Story cycles tend to concern groups of people or communities rather than the fate of one or two characters. The connections between stories are sometimes explicit, sometimes more thematic or atmospheric. When we construct a story cycle, we construct a world, but the aspects of this world may or may not cohere in a sense of completion or resolution.

In this course, students built a cycle of their own stories. My text was entitled “Waking Nightmares” which took inspiration from my own dreams to create an immersive experience of a character gaining consciousness within the metaphysical realm of dreaming.

Image by Jonathan Ford

Writing 3500 Capstone: Writing Design and Circulation 

The primary goal of this capstone course for the Minor in Writing Practices was to create and present a professional electronic/web-based portfolio synthesizing university writing experiences. This portfolio showcases and offers reflective insight into a student's writings, demonstrating the writer's ability to navigate diverse rhetorical situations. Students learned theories and practices for selecting, arranging, and circulating/publishing written work, culminating in a required portfolio that synthesized their university writing experiences. In addition to practicing principles of editing and design, students produced a substantive revision of a previous piece of their own writing and compost a theory of writing that synthesized analyses of their practices with published scholarship and research. The course covered design considerations and strategies and offered studio time for peer and instructor feedback. It culminated with a public showcase.

Image by David Marcu

Writing 2000: Theories of Writing

This course introduced a number of theories of writing, providing an overview of complex issues and research into the state and status of writing and writers. It took up such questions as these: What is writing? Where did it come from? How did it develop--and did it do so the same or differently in other cultures? How do writers develop--and what accounts for differences? What are different types of writing, different situations for writing, different tools and practices--and how do these interconnect? What does it mean to study writing? How have major figures theorized writing, and what tensions emerge among their theories? What are relationships among thought, speech, and writing--and among image, film/video, and sound? How do such theories change our notions of what texts are and what texts do? Students learned various theorists, historians, and researchers answered these questions, and applied that knowledge to their own projects. 
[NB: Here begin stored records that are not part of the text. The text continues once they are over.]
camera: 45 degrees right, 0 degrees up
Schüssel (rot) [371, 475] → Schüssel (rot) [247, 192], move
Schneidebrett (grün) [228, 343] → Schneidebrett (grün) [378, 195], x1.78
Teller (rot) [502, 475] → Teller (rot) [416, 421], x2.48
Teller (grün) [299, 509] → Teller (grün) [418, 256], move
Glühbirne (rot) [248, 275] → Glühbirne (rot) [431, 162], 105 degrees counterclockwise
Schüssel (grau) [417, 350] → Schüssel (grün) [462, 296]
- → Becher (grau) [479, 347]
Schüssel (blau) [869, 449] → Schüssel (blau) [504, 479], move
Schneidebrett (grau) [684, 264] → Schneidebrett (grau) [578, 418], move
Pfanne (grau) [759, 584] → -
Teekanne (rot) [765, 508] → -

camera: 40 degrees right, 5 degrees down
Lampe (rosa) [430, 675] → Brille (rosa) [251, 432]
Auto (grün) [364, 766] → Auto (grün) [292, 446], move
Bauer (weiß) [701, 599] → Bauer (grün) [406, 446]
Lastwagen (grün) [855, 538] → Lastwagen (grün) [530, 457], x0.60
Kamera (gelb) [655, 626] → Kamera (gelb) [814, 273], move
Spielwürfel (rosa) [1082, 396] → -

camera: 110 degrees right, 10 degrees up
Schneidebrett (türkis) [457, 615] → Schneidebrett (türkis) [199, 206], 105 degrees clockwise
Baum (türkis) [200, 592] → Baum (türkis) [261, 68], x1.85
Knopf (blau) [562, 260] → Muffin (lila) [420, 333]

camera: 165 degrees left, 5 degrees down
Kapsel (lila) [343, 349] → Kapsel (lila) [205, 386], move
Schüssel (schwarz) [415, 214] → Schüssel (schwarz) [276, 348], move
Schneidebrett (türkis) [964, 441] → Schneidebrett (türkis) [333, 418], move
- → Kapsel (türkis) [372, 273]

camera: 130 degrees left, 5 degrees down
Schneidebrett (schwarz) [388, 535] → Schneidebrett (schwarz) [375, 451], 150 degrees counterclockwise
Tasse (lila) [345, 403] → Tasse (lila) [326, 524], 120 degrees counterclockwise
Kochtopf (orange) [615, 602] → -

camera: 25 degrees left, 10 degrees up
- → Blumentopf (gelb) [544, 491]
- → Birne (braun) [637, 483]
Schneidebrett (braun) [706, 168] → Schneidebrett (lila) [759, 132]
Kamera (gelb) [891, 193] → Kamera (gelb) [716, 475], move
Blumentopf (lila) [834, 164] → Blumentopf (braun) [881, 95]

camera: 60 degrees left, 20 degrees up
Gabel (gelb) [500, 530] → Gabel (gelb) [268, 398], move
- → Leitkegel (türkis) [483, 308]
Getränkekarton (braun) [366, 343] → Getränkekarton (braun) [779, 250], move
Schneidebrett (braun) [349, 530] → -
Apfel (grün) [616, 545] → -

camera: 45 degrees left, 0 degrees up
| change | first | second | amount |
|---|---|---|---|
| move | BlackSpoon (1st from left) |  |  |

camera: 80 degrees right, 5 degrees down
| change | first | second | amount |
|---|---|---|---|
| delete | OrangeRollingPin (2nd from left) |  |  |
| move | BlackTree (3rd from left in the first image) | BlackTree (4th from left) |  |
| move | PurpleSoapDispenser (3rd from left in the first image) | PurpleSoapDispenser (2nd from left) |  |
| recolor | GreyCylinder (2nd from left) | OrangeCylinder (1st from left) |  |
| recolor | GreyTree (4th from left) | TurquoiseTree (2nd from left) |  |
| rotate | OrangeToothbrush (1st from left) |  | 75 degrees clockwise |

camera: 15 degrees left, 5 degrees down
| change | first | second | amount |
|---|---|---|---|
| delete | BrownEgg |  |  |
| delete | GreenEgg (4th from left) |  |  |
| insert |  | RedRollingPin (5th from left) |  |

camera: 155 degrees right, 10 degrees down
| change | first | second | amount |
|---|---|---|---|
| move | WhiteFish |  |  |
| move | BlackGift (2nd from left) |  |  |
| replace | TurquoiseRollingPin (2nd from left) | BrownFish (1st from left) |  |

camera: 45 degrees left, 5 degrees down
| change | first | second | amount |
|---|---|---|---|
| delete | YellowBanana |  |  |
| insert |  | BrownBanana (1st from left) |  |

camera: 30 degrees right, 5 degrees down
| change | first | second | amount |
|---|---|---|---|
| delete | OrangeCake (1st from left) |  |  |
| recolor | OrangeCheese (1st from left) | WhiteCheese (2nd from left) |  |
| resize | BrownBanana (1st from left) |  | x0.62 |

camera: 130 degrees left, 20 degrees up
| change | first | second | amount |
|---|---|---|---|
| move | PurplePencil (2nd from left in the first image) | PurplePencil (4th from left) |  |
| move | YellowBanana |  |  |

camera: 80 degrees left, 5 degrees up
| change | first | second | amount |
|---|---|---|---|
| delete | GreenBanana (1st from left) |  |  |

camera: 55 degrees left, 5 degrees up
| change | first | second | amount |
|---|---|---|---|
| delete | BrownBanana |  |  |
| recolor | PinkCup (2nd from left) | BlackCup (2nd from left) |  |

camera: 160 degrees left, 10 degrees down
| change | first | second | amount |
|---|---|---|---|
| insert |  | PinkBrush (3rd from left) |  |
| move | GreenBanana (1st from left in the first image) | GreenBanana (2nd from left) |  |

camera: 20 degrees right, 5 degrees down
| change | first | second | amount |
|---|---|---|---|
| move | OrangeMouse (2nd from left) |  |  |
I answered and explored the aforementioned questions through three main projects: An Audiocast on the word "Acatalepsy" to understand the meaning and historical applications of the term, a Creative Non-Fiction exploration of an artifact on the University of Denver campus, in my case the art installation “Whispers” a series of lip statues/benches, and a Research Exploration on “The rhetoric of commonly suggested writing advice generated by a simple internet search.”

Image by Gary Bendig

Theory, History, Research in Writing: Writing 2555 Diverse Rhetorics

Rhetoric’s origins in classical texts, in the western canon, developed to serve early forms of democracy and civic participation. Despite classical rhetoric’s formative impact, plenty of languages and cultures have their own means of persuasion and civic participation. This course introduced ways that rhetoric is practiced in diverse contexts, not as a stable idea, but as an adaptive practice situated in cultures, identities, and languages, bridging writer, audience and purpose. This course started with classical Western rhetoric, but then explored the varied practices and theories of, for example, African American, Asian, Latinx, Indigenous, and queer rhetorics, to name a few.

In this course I explored the “How To Bridge Communities: An examination of Jell-O and Funeral Potatoes” in a rhetorical analysis of artifacts I associate with Utah culture and a seminar paper titled “The Power in Naming: the Bear Ears Inter-Tribal Coalition Against the United States” which analyzed the rhetoric of omitting Indigenous titles from government articles and declarations.